Effects of HDAC inhibitors on other pathways. (A) Proliferating IMR90 cells were transfected with chromatin fragments and treated with TSA as indicated. On day 4, conditioned medium (CM) was collected and analyzed for IL8 by immunoblotting. (B) Proliferating (Prolif) and senescent (IR) cells with or without TSA as in Figure 5A were immunostained for γH2AX. Shown is the percentage of cells with more than three intranuclear γH2AX foci. Data are mean ± SEM of three independent experiments. Statistical analysis was performed with unpaired two-tailed Student's t-test. (**) P < 0.01; (NS) not significant. (C) Proliferating and senescent (IR) IMR90 cells treated as in Figure 5A were analyzed for phospho-p38 (p-p38) and p38 by immunoblotting. (D) Immunoblot for phospho-S6 (p-S6) and S6 in proliferating and senescent (IR) cells 10 d after IR. (E,F) IMR90 cells were treated with TSA, irradiated to induce senescence, and incubated with recombinant IL1α (r-IL1α) as indicated. (E) Cell lysates were analyzed for the indicated proteins by immunoblotting 10 d after IR. (F) Conditioned medium (CM) was collected and probed for IL8 by immunoblotting 10 d after IR.

Figure 7.

HDAC inhibitors suppress inflammation in vivo. (A) Scheme of experimental design in B–D. C57BL/6 mice were pretreated with vehicle (HPO-β-CD) or SAHA (0.1 g/L) in drinking water, subjected to irradiation (IR, 4Gy), and administrated vehicle (HPO-β-CD) or SAHA in drinking water for seven more days. Seven days after IR, livers were harvested. (B,C) Livers were lysed and analyzed for H4K16ac, H4, H3K9ac, and H3 by immunoblotting. (D) Livers were stained for γH2AX and IL1α and quantified. Representative immunohistochemistry images are shown. N = 5 mice. Data are the mean ± SEM. Statistical significance was calculated using unpaired two-tailed Student's t-test. (*) P < 0.05; (NS) not significant.

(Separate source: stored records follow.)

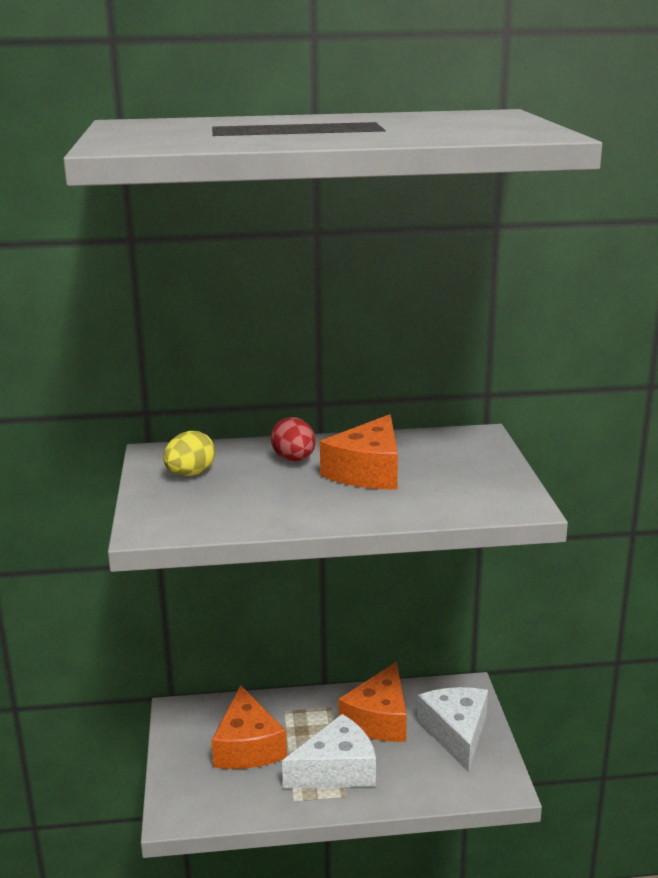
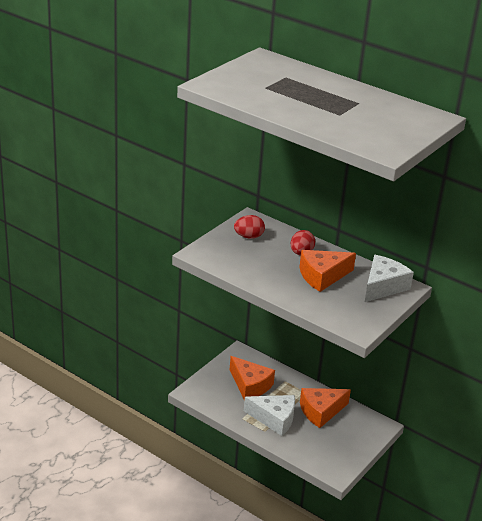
camera: 40 degrees right, 10 degrees up
(190, 474) = (248, 236): yellow egg -> red egg
(247, 746) = (250, 385): orange cheese -> orange cheese turned 75 degrees counterclockwise
(456, 733) = (347, 440): white cheese -> white cheese (383, 286)

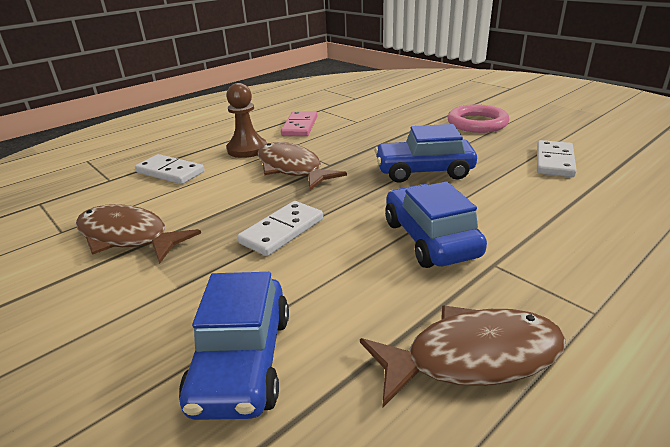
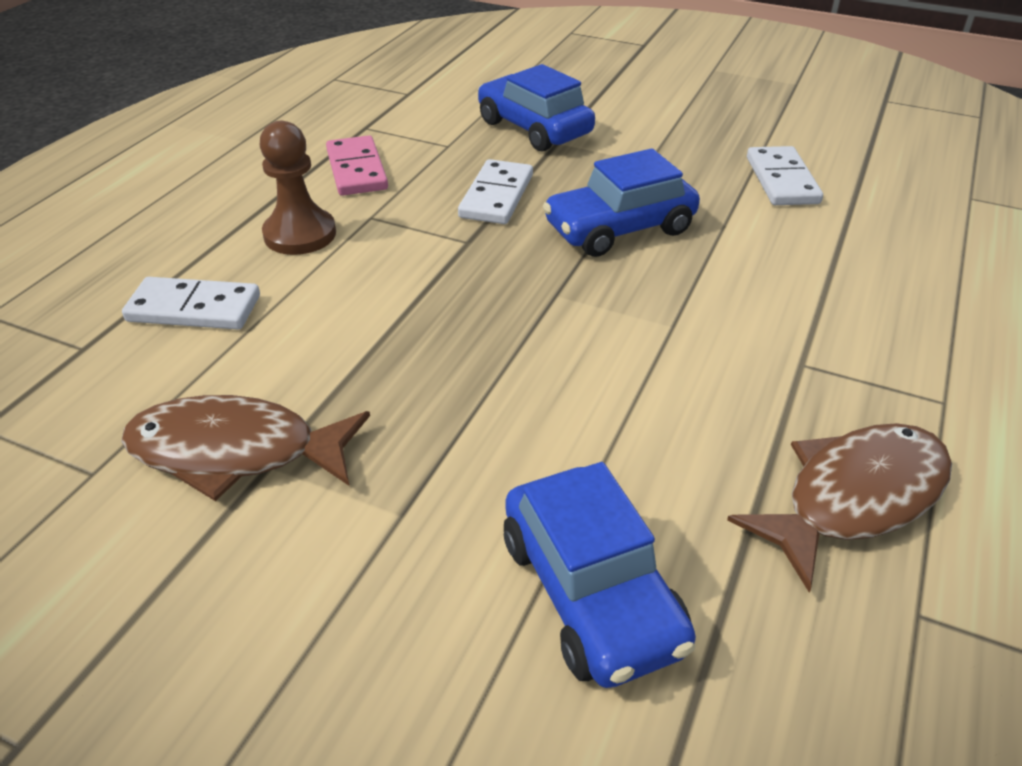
camera: 25 degrees left, 10 degrees up
(282, 231) = (486, 379): white domino -> white domino (496, 196)
(292, 169) = (412, 261): brown fish -> none
(430, 239) = (702, 343): blue car -> blue car (534, 128)
(477, 123) = (638, 123): pink ring -> none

Scale bar, 20 μm. (E) Livers from mice treated as indicated were harvested 48 h after APAP administration, stained for γH2AX and IL1α. CCFs are indicated by arrows. The percentage of cells positive for CCFs and IL1α is shown. Representative immunohistochemistry images are shown. N = 5 mice for DMSO; n = 8 for APAP DMSO and APAP TSA. Scale bar, 20 μm. Data represent the mean ± SEM. Statistical analysis was performed with unpaired two-tailed Student's t-test. (****) P < 0.0001; (*) P < 0.05. (F) Livers from mice treated as indicated were harvested 48 h after APAP administration and stained for γH2AX and quantified. Representative immunohistochemistry images are shown. N = 5 mice for DMSO; n = 8 for APAP DMSO and APAP TSA. Scale bar, 20 μm. Data represent the mean ± SEM. Statistical analysis was performed with unpaired two-tailed Student's t-test. (****) P < 0.0001. (G,H) Livers were harvested 14 h after APAP injection, lysed, and subjected to RNA-seq analysis. (G) Heat map of RNA-seq analysis showing all genes that are significantly up-regulated in APAP DMSO versus untreated mice and significantly down-regulated in APAP TSA versus APAP DMSO. N = 4 mice per group. (H) Heat map of RNA-seq analysis of NRF2 target genes in mice treated as indicated, 14 h after APAP administration. N = 4 mice for cohort. Color intensities are Z-scores of the mean FPKM expression. (I) RT-qPCR analysis of NRF2 target genes in the liver of mice treated as indicated, 14 h after APAP administration. N = 10 mice for group. Data represent the mean ± SEM. Statistical analysis was performed with unpaired two-tailed Student's t-test. (**) P < 0.01; (*) P < 0.05.